The NNR is now managed by NatureScot, but remains under private ownership, being managed by SNH under lease agreements. As much of the reserve is intertidal, Crown Estate Scotland are one of the major landowners. Management of the site seeks to balance the human activities (fishing, wildfowling and farming interests) with those of nature.

==Ecology==
Virtually the entire Svalbard population of barnacle goose (roughly 38,000 as of 2015) overwinters here. More than 140,000 wading birds, including pink-footed geese, teals, goldeneyes, dunlins, grey plovers and golden plovers have been recorded in winter. In addition, many thousands of birds stop while passing through. During the summer around 45-50 species of birds breed at Caerlaverock, including shelducks, common redshanks, curlews and oystercatchers.
Caerlaverock is also home to the UK's most northerly population of natterjack toads, which live in shallow pools on the landward side of the reserve. SNH estimate that Caerlaverock (and the surrounding areas) may be home to up to 10% of the UK's breeding population.

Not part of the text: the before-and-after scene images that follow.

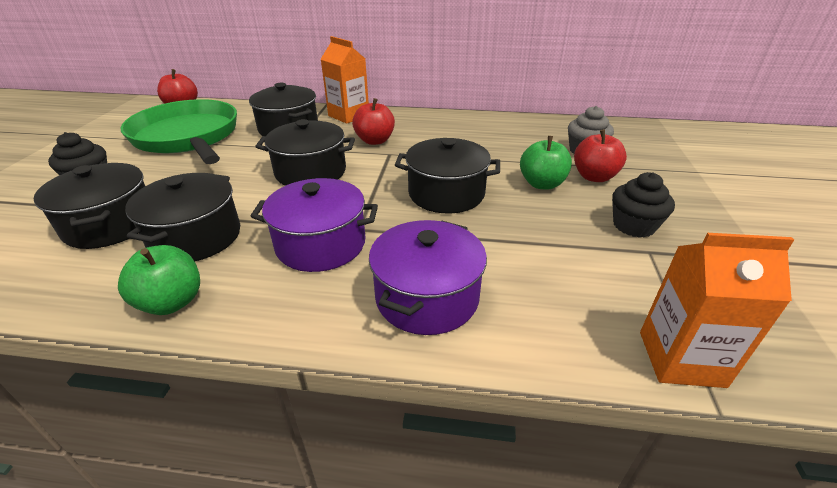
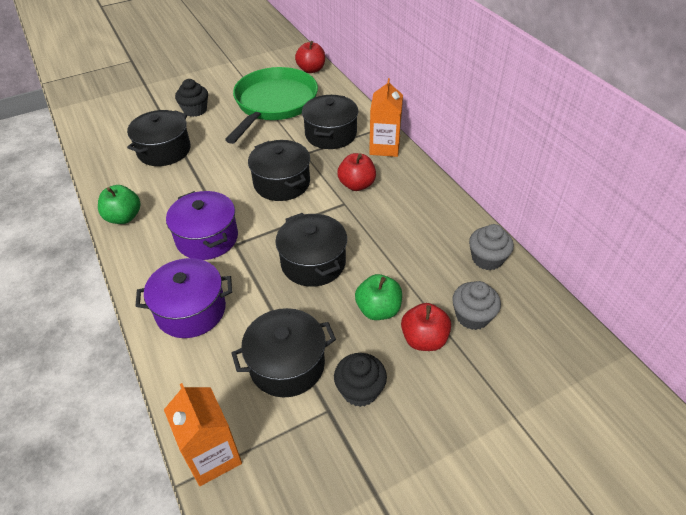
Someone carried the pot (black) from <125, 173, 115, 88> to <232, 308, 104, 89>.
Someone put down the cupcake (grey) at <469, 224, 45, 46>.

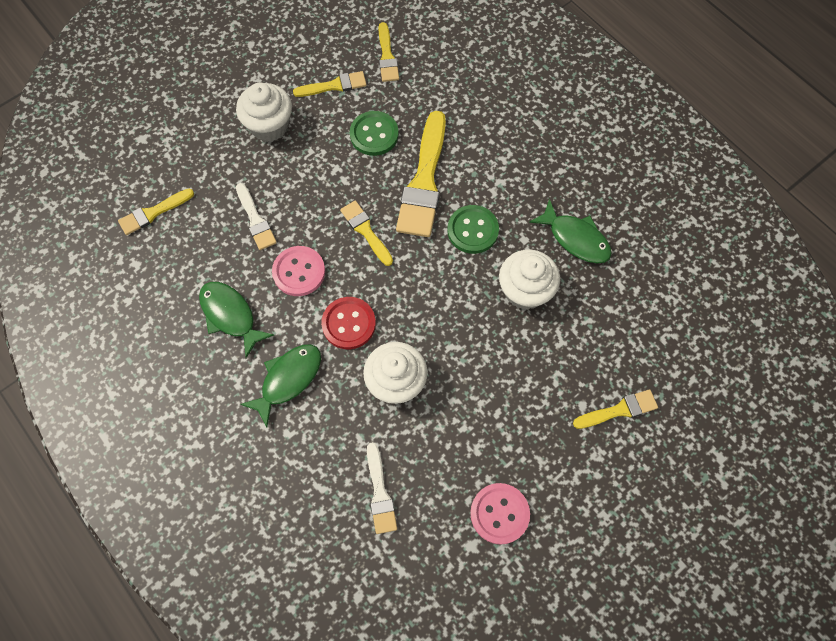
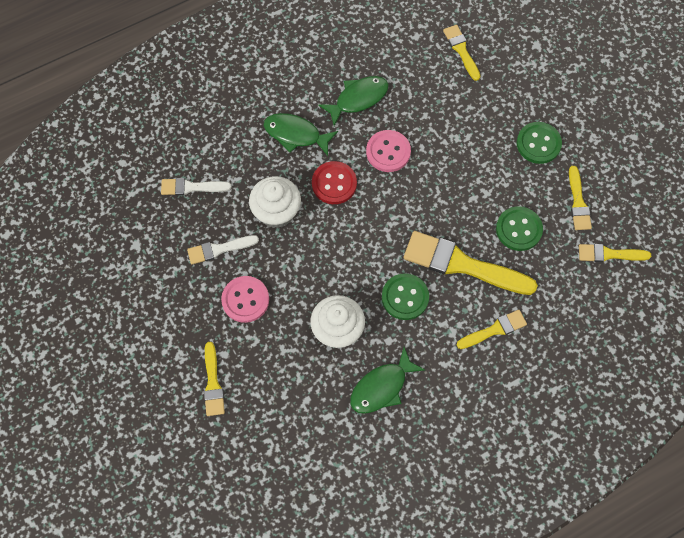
Someone carried the brush (white) from <236, 183, 41, 67> to <187, 235, 72, 29>.
Someone carried the button (pink) from <470, 483, 60, 62> to <221, 276, 48, 47>.
Someone rotated the fish (green) at <240, 344, 81, 83> by 150 degrees clockwise.
Someone carried the brush (yellow) from <340, 201, 53, 65> to <457, 310, 70, 39>.
Someone swapped the cupcake (white) at <236, 83, 56, 59> for the button (green) at <516, 122, 46, 42>.

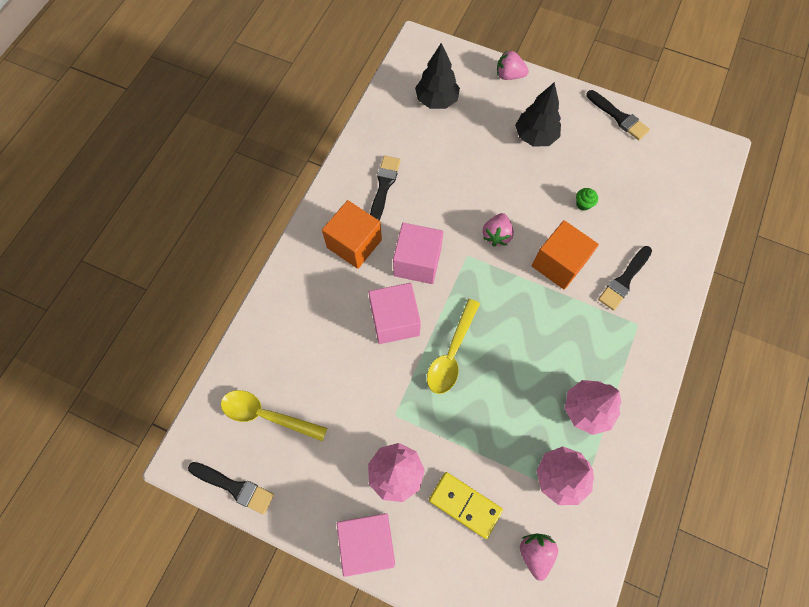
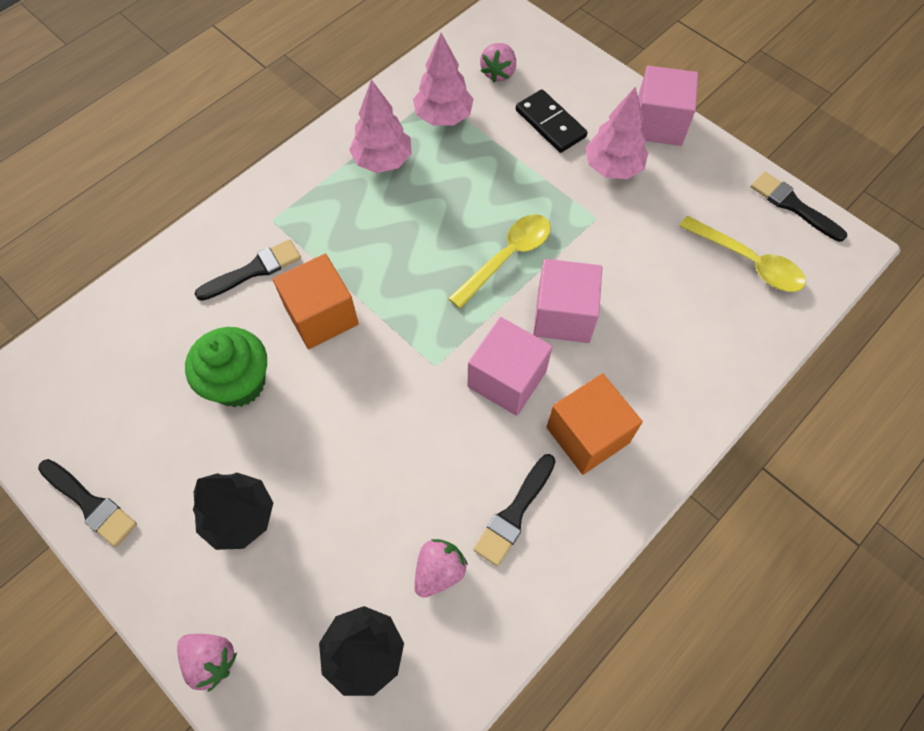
Someone rotated the brush (black) at <587, 90, 63, 50> by 150 degrees clockwise.
Someone scaled the cupcake (green) at <576, 188, 22, 23> by 2.37.
Someone carried the strawberry (pink) from <483, 213, 31, 33> to <414, 539, 54, 59>.
Someone repainted the domino (yellow) at <429, 472, 74, 67>, which became the domino (black) at <516, 89, 72, 64>.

Carerlaverock NNR is part of the Upper Solway Flats and Marshes, which is a Ramsar site and a European Union Special Protection Area for birdlife, and extends across the Solway to Cumbria. The NNR is also part of the Solway Firth Special Area of Conservation, and is partly within the Nith Estuary National Scenic Area. The NNR is classified as a Category II protected area by the International Union for Conservation of Nature. There are other national nature reserves on the other side of the Solway firth, in England.

The reserve was formerly included among UNESCO's Biosphere Reserves. The site was designated in the 1970s, but subsequently the focus of the UNESCO programme shifted from the idea of isolated natural environments to one that allows for the interaction with man in terms of sustainable living and education. After new criteria for biosphere reserves were agreed in 1995, Caelaverock was among four Scottish sites delisted.

==Visitors==
NatureScot have provided two carparks and several paths to allow visitors to access the reserve. The path network links to WWT Caerlaverock, a centre run by conservation charity Wildfowl & Wetlands Trust located next to the NNR, and to the neighbouring Historic Environment Scotland property of Caerlaverock Castle.